Segala sesuatu yang  tak direstui memang selalu jadi ganjalan di hati. Ibarat mau makan steak tapi dilarang oleh dokter, sakit. Sama halnya dengan cinta, ketika kita merasa cocok dengan si dia, tapi orang tua melarang karena alasan yang mereka yakini. Lalu kamu bingung, hanya bisa berpasrah tunduk dan patuh sebagai anak yang berbakti pada orang tua.

Ingin berontak takut kualat, berusaha meyakinkan namun tak di acc juga. Mungkin beberapa point ini bisa membantu kamu lebih jemawa menghadapi semua.

 

1. Cinta memang tak terelakkan, di sinilah kamu belajar bahwa ada hal yang tak bisa dipaksakan

aku lelah. hiks

aku lelah. hiks via http://1.bp.blogspot.com

Beribu cara kamu lakui demi sebuah restu, langkah demi langkah terus ditapaki asal hubungan ini tetap kokoh tak tertandingi. Semua telah dilakoni, namun restu orang tua tak juga terealisasi. Sudahlah, untuk apa memaksakan keinginan hati, toh mereka lebih tau mana yang terbaik untukmu. Meskipun cinta enggan dipisahkan, jika orang tua berkata lain, kamu bisa apa?

2. Dengan adanya konflik ini, kamu jadi mawas diri dalam memilih pasangan

entahlah

entahlah via http://s5.favim.com

Orang tua punya alasan tersendiri atas penolakan yang mereka lontarkan. Menurut pandangan mereka dari pengalaman  serta kepercayaan yang mereka yakini, bila kamu tetap melanjutkan hubungan ini kemungkinan tidak akan berjalan dengan baik.
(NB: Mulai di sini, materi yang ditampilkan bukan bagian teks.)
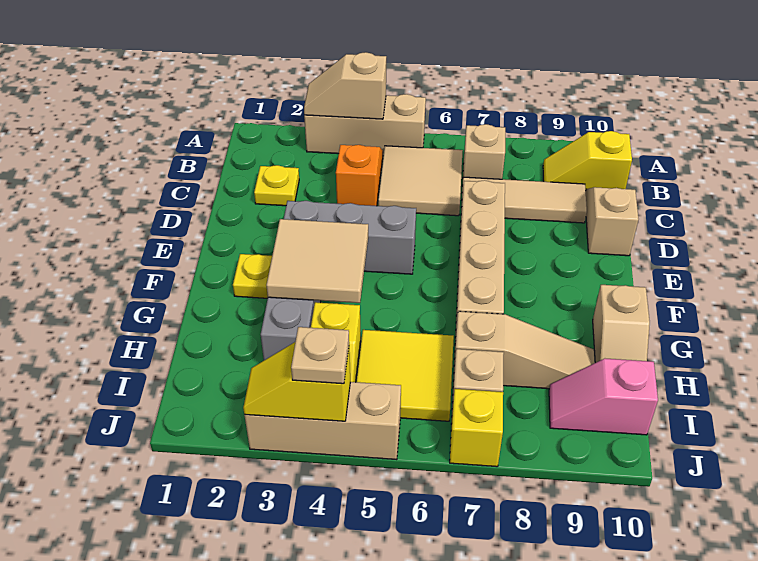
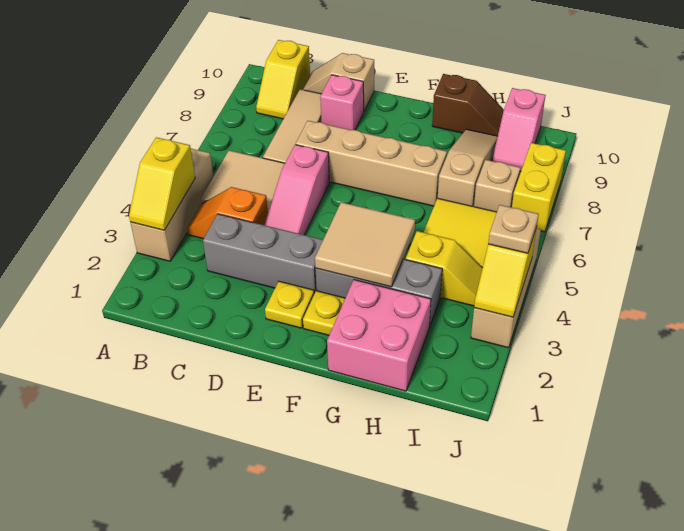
tan slope A3:A4 level 2 top 4 -> yellow slope A3:A4 level 2 top 4
tan brick B7 level 1 -> none
yellow plate C2 level 1 -> yellow plate E2 level 1
none -> pink slope D4:D6 level 1 top 6
none -> pink brick D9 level 1
grey brick E3:E5 level 1 -> grey brick C3:E3 level 1
none -> pink brick G1:H2 level 1
tan slope G10:H10 level 1 top G -> brown slope G10:H10 level 1 top G
yellow brick J7 level 1 -> yellow brick J7:J8 level 1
Bisa saja pasanganmu itu memang tidak sebaik yang kamu pikir.  So, memilih pasangan itu harus ada bibit bebet bobotnya. Jangan asal pilih..

3. Anggap saja ini bagian dari kerikil hidup yang kelak menuntunmu ke jalan yang lebih mulus

semoga saja

semoga saja via http://3.bp.blogspot.com

Tak perlu cemas dengan apa yang usdah terjadi. Upayamu itu jelas perlu, tapi doamu diatas segalanya. Jika kamu terus berdoa meminta jalan petunjuk, nothing impossible kalau Tuhan sudah berkehendak. Orang tuamu akan berubah pikiran, dan kamu mengontongi restu yang selama ini diperjuangkan. Semoga ~

4. Masalah pelik ini menjadi usai, kamu terbebas dari hal yang memusingkan pikiran

Hidup tidak luput dari masalah, sejauh apapun kamu menghindar ia akan tetap datang  tanpa kompromi. Hadapi.. itu cara paling masuk akal ketimbang harus lari dari kenyataan. Menyudahi cinta ini mungkin satu-satunya pilihan demi terselamatnya logika. Hatimu pasti rapuh, tapi otakmu juga butuh dikasihani.

5. Berpikir realistis saja, masa depanmu sudah menunggu disana

dear my future, i'm ready

dear my future, i'm ready via http://data.whicdn.com

Sedih seolah tiada henti, meratapi kisah yang mau tak mau harus diakhiri. Pahit memang, tapi realistis sajalah. Mungkin ini cara Tuhan mendewasakanmu. Belajar tabah dari sebuah masalah, belajar ikhlas ketika cintamu harus terlepas. Percayalah, masa depanmu sudah tak sabar menantimu disana.